Although studies have been conducted to investigate the effectiveness of thread help, the success of this method and the satisfaction of patients in short-term follows have been reported, but the last-term effect of lift with yarn has not been satisfactory.17, 18 However, the combination of lift with yarn and other methods of lift have more successful results than this method alone.19 The contact of the eyebrow (left or right) with the distance of the eyebrows to the line between pupils in the photographic method and its relation with the rate of the tail and an eyebrow crown to line between pupils clinically was statistically significant. But the left and right differences in all of these comparisons are less than 0.5 mm (in all measurements, the right side was slightly higher). As a result, this difference was statistically significant but clinically insignificant.
5 CONCLUSION
Performing eyebrow lift with the pretrichial method has many comparative advantages to other methods. Also, eyebrow lift with the thread support is a less invasive method. The combination of these two techniques as a recombinant method was the aim of this study in the hopes that good results will be obtained. The results of photographic measurements in this study showed that there was an increase in vertical height in the eyebrow tail area after surgery.

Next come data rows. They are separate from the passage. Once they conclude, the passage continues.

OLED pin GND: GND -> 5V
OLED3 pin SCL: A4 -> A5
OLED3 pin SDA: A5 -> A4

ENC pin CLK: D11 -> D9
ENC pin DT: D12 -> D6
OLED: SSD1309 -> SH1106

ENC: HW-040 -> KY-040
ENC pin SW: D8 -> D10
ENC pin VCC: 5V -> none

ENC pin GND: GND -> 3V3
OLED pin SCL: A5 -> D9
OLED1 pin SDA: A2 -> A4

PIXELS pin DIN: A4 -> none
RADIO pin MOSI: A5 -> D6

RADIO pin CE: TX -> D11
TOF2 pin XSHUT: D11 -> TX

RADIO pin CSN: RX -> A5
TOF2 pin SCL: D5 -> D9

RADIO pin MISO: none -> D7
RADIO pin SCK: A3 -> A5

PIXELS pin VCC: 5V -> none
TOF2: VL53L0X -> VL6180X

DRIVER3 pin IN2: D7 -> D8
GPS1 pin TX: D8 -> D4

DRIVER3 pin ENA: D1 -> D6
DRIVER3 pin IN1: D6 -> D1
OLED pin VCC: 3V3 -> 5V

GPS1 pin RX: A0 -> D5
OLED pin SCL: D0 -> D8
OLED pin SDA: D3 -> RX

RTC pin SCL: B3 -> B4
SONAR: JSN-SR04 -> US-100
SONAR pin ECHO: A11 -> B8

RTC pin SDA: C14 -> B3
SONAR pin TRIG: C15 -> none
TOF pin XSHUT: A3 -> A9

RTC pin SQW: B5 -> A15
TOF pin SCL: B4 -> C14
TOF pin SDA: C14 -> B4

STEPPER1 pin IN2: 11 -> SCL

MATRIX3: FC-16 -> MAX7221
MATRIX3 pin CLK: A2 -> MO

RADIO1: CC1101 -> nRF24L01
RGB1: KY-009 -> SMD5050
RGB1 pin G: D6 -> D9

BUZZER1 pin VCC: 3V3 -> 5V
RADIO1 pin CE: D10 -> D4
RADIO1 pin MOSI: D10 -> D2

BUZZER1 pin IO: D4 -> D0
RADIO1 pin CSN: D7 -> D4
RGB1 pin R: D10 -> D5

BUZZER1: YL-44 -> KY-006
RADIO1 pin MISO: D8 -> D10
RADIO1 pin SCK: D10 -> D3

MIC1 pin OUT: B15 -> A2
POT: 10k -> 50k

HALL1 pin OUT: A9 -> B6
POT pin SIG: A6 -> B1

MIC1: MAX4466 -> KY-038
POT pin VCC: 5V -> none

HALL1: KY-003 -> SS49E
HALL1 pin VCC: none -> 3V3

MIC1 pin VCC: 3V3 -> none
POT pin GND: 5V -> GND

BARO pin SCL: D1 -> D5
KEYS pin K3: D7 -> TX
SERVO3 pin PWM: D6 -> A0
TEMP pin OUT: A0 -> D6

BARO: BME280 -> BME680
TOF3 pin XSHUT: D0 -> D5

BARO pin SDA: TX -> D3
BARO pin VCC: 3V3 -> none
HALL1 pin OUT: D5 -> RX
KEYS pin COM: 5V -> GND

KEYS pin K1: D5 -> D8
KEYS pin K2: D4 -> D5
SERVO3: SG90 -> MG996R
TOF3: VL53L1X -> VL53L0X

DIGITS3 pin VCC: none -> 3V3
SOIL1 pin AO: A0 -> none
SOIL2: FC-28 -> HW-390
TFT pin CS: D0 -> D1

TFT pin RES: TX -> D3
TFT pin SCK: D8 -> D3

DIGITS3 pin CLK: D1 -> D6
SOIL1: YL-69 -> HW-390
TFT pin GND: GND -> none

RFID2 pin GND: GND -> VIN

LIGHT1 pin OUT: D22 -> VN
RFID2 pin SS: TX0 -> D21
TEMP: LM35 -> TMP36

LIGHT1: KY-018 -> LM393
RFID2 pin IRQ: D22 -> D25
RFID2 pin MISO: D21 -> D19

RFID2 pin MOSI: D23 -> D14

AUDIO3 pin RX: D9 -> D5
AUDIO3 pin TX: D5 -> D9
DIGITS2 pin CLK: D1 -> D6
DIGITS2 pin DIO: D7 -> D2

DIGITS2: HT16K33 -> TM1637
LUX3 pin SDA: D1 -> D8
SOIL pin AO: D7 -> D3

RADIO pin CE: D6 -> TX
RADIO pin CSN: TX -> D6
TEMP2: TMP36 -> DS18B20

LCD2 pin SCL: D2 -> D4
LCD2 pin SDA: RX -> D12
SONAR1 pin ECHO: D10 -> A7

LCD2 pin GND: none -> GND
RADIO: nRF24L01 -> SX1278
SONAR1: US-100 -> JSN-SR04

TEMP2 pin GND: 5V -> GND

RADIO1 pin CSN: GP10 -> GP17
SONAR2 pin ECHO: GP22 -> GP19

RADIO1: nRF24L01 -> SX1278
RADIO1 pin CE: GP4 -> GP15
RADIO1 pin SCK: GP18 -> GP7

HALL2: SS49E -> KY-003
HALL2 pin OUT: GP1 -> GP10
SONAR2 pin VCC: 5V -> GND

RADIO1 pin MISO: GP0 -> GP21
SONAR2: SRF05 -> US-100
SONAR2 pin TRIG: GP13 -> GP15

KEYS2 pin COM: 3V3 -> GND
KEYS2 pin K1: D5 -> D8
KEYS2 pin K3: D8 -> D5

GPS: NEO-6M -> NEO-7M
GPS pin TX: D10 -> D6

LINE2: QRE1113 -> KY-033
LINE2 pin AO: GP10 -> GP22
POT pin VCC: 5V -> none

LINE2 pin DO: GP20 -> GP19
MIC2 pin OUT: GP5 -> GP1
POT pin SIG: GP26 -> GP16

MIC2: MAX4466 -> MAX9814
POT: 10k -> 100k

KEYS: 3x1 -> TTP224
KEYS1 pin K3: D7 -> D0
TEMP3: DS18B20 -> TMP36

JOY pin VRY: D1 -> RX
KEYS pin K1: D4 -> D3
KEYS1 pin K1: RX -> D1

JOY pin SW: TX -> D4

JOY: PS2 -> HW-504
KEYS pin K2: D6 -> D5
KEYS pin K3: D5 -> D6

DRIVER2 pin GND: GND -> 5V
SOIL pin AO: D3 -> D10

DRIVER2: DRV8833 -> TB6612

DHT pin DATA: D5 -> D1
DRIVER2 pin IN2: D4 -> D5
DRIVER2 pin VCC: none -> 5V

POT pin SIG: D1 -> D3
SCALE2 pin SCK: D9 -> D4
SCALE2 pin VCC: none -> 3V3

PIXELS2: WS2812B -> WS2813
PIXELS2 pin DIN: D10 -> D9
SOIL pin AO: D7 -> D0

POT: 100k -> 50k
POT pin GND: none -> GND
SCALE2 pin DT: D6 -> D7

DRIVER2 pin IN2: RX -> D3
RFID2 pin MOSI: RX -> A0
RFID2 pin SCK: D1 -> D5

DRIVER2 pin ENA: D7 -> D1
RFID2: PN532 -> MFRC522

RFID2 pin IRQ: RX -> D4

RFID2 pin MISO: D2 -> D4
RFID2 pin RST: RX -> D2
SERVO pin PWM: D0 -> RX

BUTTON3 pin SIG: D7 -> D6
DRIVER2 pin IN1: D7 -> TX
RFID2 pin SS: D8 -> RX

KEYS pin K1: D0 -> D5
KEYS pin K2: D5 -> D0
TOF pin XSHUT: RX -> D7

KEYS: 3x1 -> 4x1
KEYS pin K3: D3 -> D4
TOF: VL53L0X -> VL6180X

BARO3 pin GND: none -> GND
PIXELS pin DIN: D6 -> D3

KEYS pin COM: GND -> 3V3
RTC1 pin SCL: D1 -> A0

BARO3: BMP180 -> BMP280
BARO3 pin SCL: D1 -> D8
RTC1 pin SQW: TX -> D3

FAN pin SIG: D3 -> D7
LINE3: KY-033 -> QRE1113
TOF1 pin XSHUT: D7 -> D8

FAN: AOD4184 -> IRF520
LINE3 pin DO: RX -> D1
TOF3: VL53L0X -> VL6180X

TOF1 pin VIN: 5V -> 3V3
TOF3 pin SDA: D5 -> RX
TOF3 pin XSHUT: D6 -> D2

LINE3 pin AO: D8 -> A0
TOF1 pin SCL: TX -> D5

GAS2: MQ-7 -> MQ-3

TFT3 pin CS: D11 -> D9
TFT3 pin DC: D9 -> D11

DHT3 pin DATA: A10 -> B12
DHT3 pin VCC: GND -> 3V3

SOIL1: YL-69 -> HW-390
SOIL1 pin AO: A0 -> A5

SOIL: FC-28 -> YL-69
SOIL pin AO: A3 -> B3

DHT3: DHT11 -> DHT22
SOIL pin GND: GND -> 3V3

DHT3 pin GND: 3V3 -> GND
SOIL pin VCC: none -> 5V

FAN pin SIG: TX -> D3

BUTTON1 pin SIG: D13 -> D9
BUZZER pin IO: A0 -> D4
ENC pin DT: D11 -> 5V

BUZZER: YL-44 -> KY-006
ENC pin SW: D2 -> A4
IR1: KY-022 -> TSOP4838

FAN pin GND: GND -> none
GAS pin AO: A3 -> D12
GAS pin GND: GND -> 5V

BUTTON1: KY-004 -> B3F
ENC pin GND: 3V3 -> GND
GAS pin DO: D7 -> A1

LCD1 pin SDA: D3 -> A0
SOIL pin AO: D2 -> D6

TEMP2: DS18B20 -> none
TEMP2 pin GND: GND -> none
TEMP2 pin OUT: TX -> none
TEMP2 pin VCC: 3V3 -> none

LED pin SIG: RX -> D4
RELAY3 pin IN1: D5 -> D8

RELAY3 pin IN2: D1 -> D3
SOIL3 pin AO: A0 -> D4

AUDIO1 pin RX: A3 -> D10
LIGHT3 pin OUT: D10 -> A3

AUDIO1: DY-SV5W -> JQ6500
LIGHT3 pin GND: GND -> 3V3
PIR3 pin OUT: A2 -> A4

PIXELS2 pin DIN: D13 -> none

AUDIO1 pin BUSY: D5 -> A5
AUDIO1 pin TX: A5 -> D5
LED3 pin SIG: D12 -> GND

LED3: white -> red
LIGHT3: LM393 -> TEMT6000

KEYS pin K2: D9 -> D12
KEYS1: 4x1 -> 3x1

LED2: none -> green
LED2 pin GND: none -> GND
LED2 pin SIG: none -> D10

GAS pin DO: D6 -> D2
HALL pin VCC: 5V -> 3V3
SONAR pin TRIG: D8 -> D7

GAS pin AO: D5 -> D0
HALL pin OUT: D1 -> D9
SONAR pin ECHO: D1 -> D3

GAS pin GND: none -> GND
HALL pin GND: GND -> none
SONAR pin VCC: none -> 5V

The clinical measurement showed an increase in vertical height in the eyebrow tail area and the crown of the eyebrow. In the crown area of the eyebrow, both in clinical and photographic measurements, the return of eyebrow height within the 3 weeks after surgery was more than the eyebrow tail.
CONFLICT OF INTEREST
The authors declare that there is no conflict of interest.
Open Research
DATA AVAILABILITY STATEMENT
The data will be available on request.